Vu la procédure suivante :
Procédure contentieuse antérieure :
M. A... B... a demandé au tribunal administratif de Dijon d'annuler la délibération n° DD/CNAC/2020-02-27-008 en date du 10 avril 2020 de la commission nationale d'agrément et de contrôle (CNAC) du Conseil national des activités privées de sécurité (CNAPS) lui infligeant un blâme et une pénalité financière de 15 000 euros.
Par un jugement n° 2001715 du 6 janvier 2022, le tribunal administratif de Dijon a rejeté sa demande.
Procédure devant la cour :
Par une requête enregistrée le 15 février 2022, M. A... B..., représenté par la SELARL Ballorin-Baudry, demande à la cour :
1°) d'annuler le jugement n° 2001715 du 6 janvier 2022 du tribunal administratif de Dijon ;
2°) de mettre à la charge de la commission nationale d'agrément et de contrôle (CNAC) une somme de 2 400 euros au titre de l'article L. 761-1 du code de justice.
M. B... soutient que :
- la décision attaquée a été signée par le président de la CNAC, dépourvu de délégation de pouvoir pour ce faire ;
- le jugement est entaché d'erreur de fait et d'erreur manifeste d'appréciation car, la décision reposant sur un manquement à son devoir de vérification de la capacité d'exercice des salariés de la société, il n'a pas été informé, par l'un des agents, de l'interdiction temporaire d'exercice dont ce dernier faisait l'objet, ce que le téléservice ne lui permettait pas de vérifier, et ce manquement ne peut pas être doublement sanctionné.
- la sanction prononcée est disproportionnée.
Par un mémoire en défense enregistré le 26 mai 2022, le Conseil national des activités privées de sécurité (CNAPS), ayant pour avocat le cabinet Centaure Avocats, agissant par Me Cano, conclut au rejet de la requête et à ce qu'une somme de 500 euros soit mise à la charge de la société requérante au titre de l'article L. 761-1 du code de justice administrative.
Le CNAPS fait valoir que les moyens soulevés par M. B... ne sont pas fondés.
Vu les autres pièces du dossier.
Vu :
- le code des relations entre le public et l'administration ;
- le code de la sécurité intérieure ;
- le code de justice administrative.
Les parties ont été régulièrement averties du jour de l'audience.
Ont été entendus au cours de l'audience publique du 20 novembre 2023 :
- le rapport de M. Gros, premier conseiller,
- les conclusions de Mme Cottier, rapporteure publique,
- et les observations de Me Apacheva, représentant le conseil national des activités privées de sécurité.
Considérant ce qui suit :
1. La société SIG, immatriculée le 7 mai 1997 au registre du commerce et des sociétés de Dijon, titulaire d'une autorisation de fonctionnement et son gérant d'un agrément, a, en novembre 2018, fait l'objet de contrôles par des agents de la délégation territoriale Est du Conseil national des activités privées de sécurité (CNAPS) à l'issue desquels la commission locale d'agrément et de contrôle (CLAC) Est a infligé un blâme tant à la société qu'à M. A... B..., son gérant, ainsi qu'une pénalité financière de 20 000 euros à la première et de 15 000 euros au second.
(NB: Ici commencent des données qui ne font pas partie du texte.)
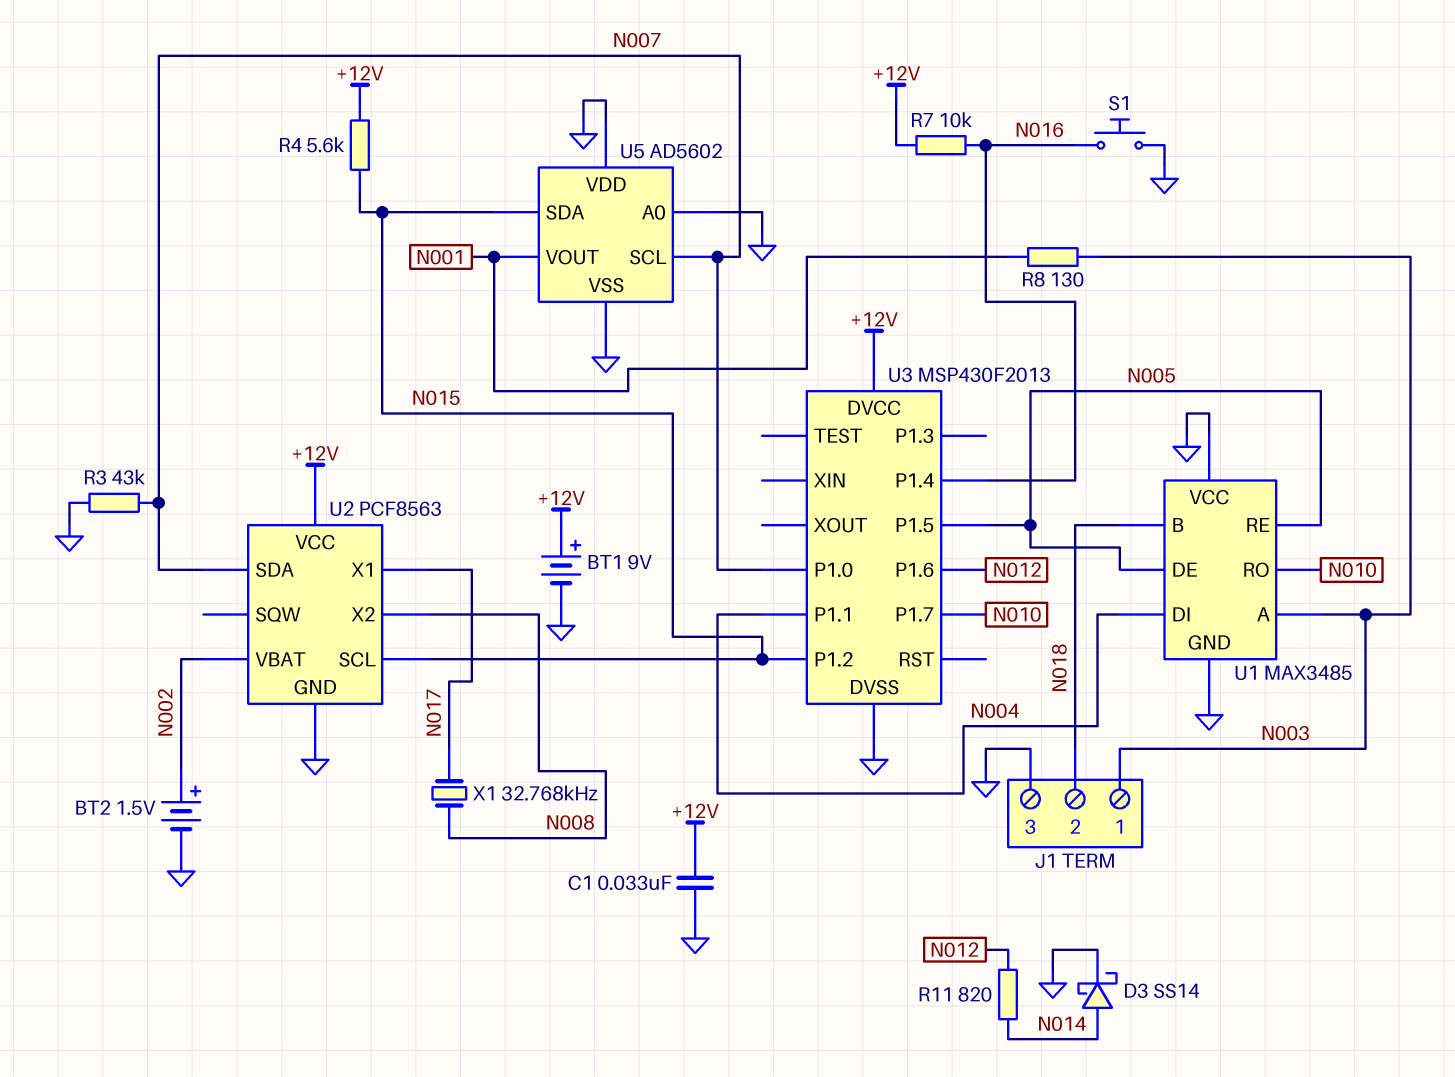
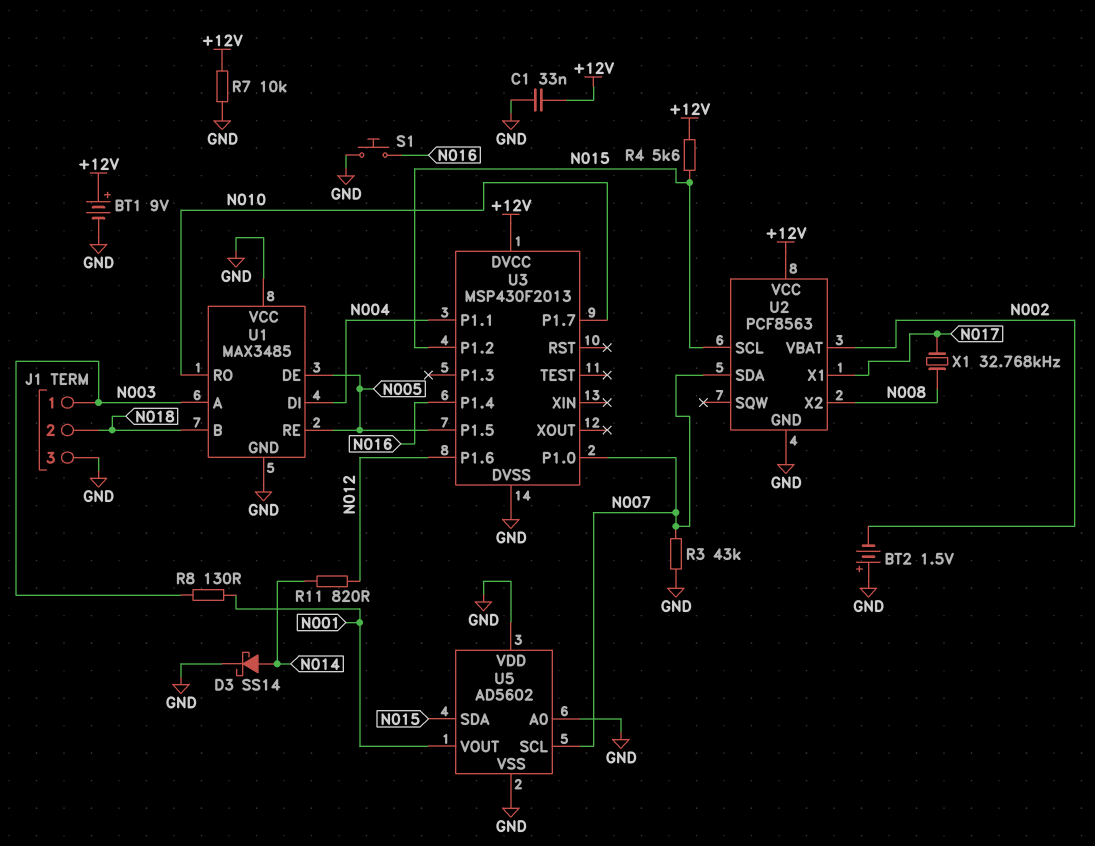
BT2: 1.5V (plus N002, minus GND) -> 1.5V (plus GND, minus N002)
R7: 10k (+12V, N016) -> 10k (+12V, GND)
La commission nationale d'agrément et de contrôle (CNAC) a confirmé ces décisions par deux délibérations du 10 avril 2020. M. B... relève appel du jugement du 6 janvier 2022 du tribunal administratif de Dijon qui a rejeté sa demande tendant à l'annulation de la délibération du 10 avril 2020 n° DD/CNAC/2020-02-27-008 le concernant.
Sur la régularité du jugement attaqué :
2. En invoquant une erreur de fait et une erreur manifeste d'appréciation qu'auraient commises les premiers juges, M. B... ne critique pas la régularité du jugement mais son bien-fondé.
Sur le bien-fondé du jugement :
3. En premier lieu, il ressort des mentions de la délibération de la Commission nationale d'agrément et de contrôle (CNAC) contestée du 10 avril 2020 qu'elle a été adoptée par une formation régulièrement composée, conformément aux dispositions de l'article L. 632-2 du code de la sécurité intérieure dans sa rédaction alors applicable. Si le président de la commission, régulièrement élu le 15 mars 2018 ainsi qu'en atteste le procès-verbal produit en défense, a apposé en cette qualité sa signature ainsi que ses nom et prénom sur l'original de la décision, conformément aux dispositions de l'article L. 212-1 du code des relations entre le public et l'administration, cette seule circonstance ne caractérise aucune incompétence de l'auteur de l'acte.
4. En second lieu, aux termes de l'article L. 634-4, alors en vigueur, du code de la sécurité intérieure : " Tout manquement aux lois, règlements et obligations professionnelles et déontologiques applicables aux activités privées de sécurité peut donner lieu à sanction disciplinaire. Le Conseil national des activités privées de sécurité ne peut être saisi de faits remontant à plus de trois ans s'il n'a été fait aucun acte tendant à leur recherche, leur constatation ou leur sanction. / Les sanctions disciplinaires applicables aux personnes physiques et morales exerçant les activités définies aux titres Ier, II et II bis sont, compte tenu de la gravité des faits reprochés : l'avertissement, le blâme et l'interdiction d'exercice de l'activité privée de sécurité ou de l'activité mentionnée à l'article L. 625-1 à titre temporaire pour une durée qui ne peut excéder cinq ans. En outre, les personnes morales et les personnes physiques non salariées peuvent se voir infliger des pénalités financières. Le montant des pénalités financières est fonction de la gravité des manquements commis et, le cas échéant, en relation avec les avantages tirés du manquement, sans pouvoir excéder 150 000 €. Ces pénalités sont prononcées dans le respect des droits de la défense. ". Selon l'article L. 611-1 du même code : " Sont soumises aux dispositions du présent titre, dès lors qu'elles ne sont pas exercées par un service public administratif, les activités qui consistent : 1° A fournir des services ayant pour objet la surveillance humaine ou la surveillance par des systèmes électroniques de sécurité ou le gardiennage de biens meubles ou immeubles ainsi que la sécurité des personnes se trouvant dans ces immeubles ou dans les véhicules de transport public de personnes / (...) / 2° A transporter et à surveiller, jusqu'à leur livraison effective, des bijoux représentant une valeur d'au moins 100 000 euros, des fonds, (...) ou des métaux précieux ainsi qu'à assurer le traitement des fonds transportés (...) ".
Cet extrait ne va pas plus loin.